For me March 17th was a day of joy. At least so it began. Election days in Israel are fully paid holidays, and this year the elections coincided with the dancing display of the male Houbara Bustard. The display is true nature marvel which I have never seen before. I woke up at 4:00am and with a fellow birder drove south for nearly two hours all the way to the border with Egypt. There, we watched a lone specimen of the endangered species, which faces environmental threats, much like the Israeli left.

The evening was less joyful, though I admit, I wasn’t depressed, nor did I evaluate the election results as the tragedy portrayed by some. Three reasons left me somewhat hopeful. First, a day in which a birder adds a bird species to his or her life list is always a happy day no matter the politics around (and I had three lifers this day!). Second, I was not surprised by the outcomes. I was prepared for them. True, the Likud Party won 30 mandates, way more than I expected. But those extra mandates didn’t come from the left or the center. The Likud gained its extra mandate from its sister right parties, and did so with a last-minute and well-orchestrated campaign, targeted at the feelings of fear and hate so prevalent in Israeli society. Third, and closely related, soberly considered by political blocks, the election outcomes were not so different from those of the previous ones, and for that matter, were quite a draw. The left might be endangered like the Houbara Bustard, but the political block of center and left to the center, is still very much alive. Nothing dramatic has happened in these elections, and tragedy was felt mostly by those who harbored great expectations, which were not backed by any reasonable evidence.
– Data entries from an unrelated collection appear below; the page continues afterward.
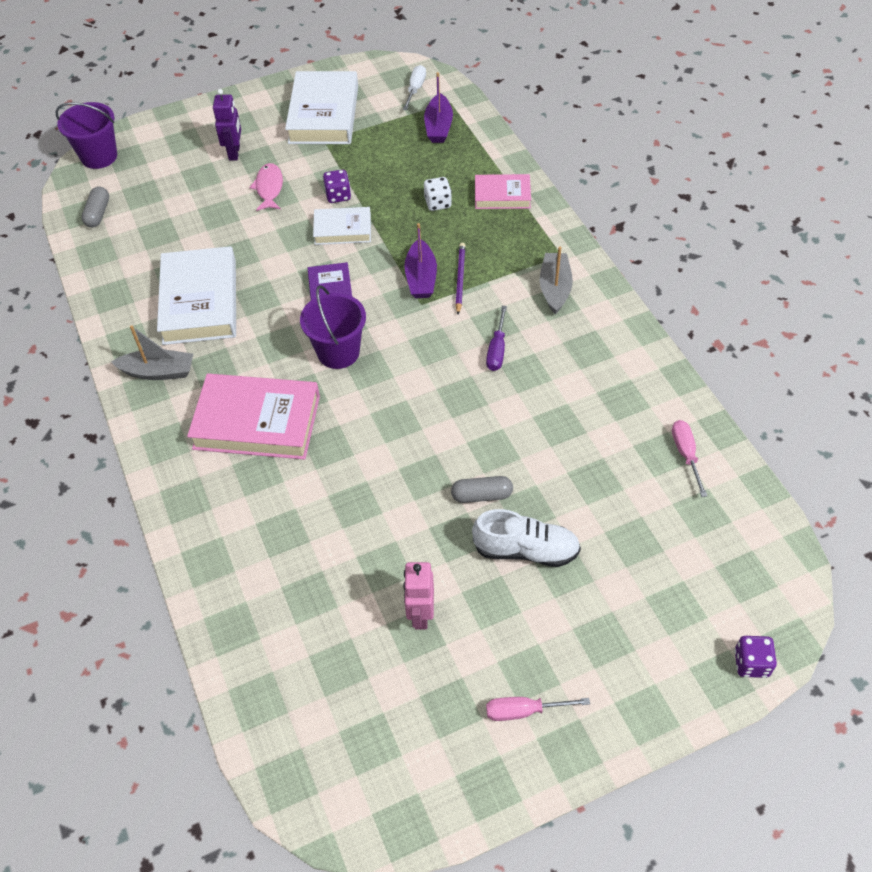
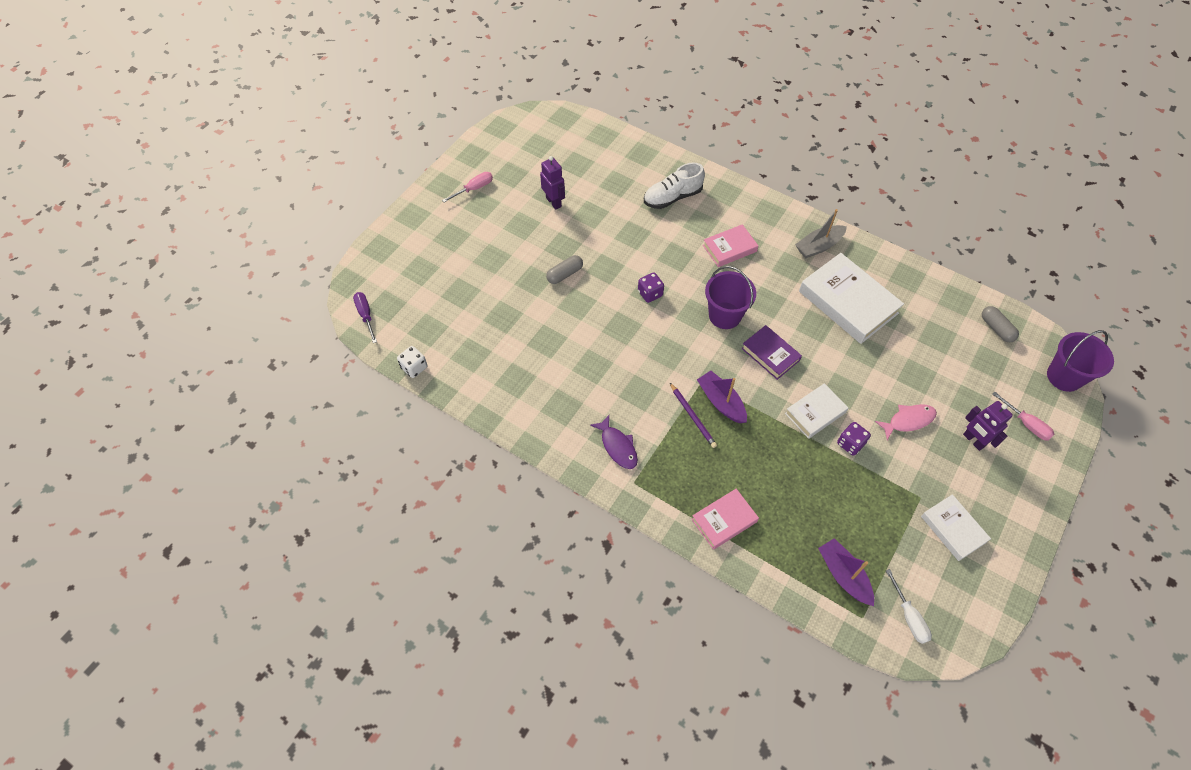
camera: 145 degrees right, 5 degrees up
(257, 422) = (729, 248): pink book -> pink book, size x0.57
(269, 188) = (908, 420): pink fish -> pink fish turned 75 degrees counterclockwise
(323, 114) = (953, 529): white book -> white book, size x0.57
(420, 615) = (554, 202): pink robot -> purple robot
(438, 203) = (768, 481): white dice -> white dice (414, 367)
(497, 350) = (623, 372): purple screwdriver -> purple screwdriver (366, 315)
(526, 550) = (519, 258): white shoe -> white shoe (672, 197)
(555, 288) = (617, 446): grey boat -> purple fish
(685, 454) = (454, 362): pink screwdriver -> pink screwdriver (1026, 424)
(751, 663) = (367, 262): purple dice -> purple dice (650, 293)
Let me clarify a point: pessimism is a reasonable position concerning Israel, might even be the most reasonable one. The trend of Israeli society is towards the right, which increasingly consolidates its popular support and its hold on state power-centers. As was argued forcefully by Nachman Ben-Yehuda, the right uses the educational system into “supporting increasingly strong national and traditional religious educational values and systems… These long-term investments yielded a very large part of the population that supports national, traditional, religious and expansionist values.” Bearing this trend in mind one can understand the anxiety of the left and the worries that these elections might have been the last opportunity to change the long term trend. Losing these elections, and — so the argument goes — the consolidation of the right’s hold on the polity and over the hearts and minds will be a done deal.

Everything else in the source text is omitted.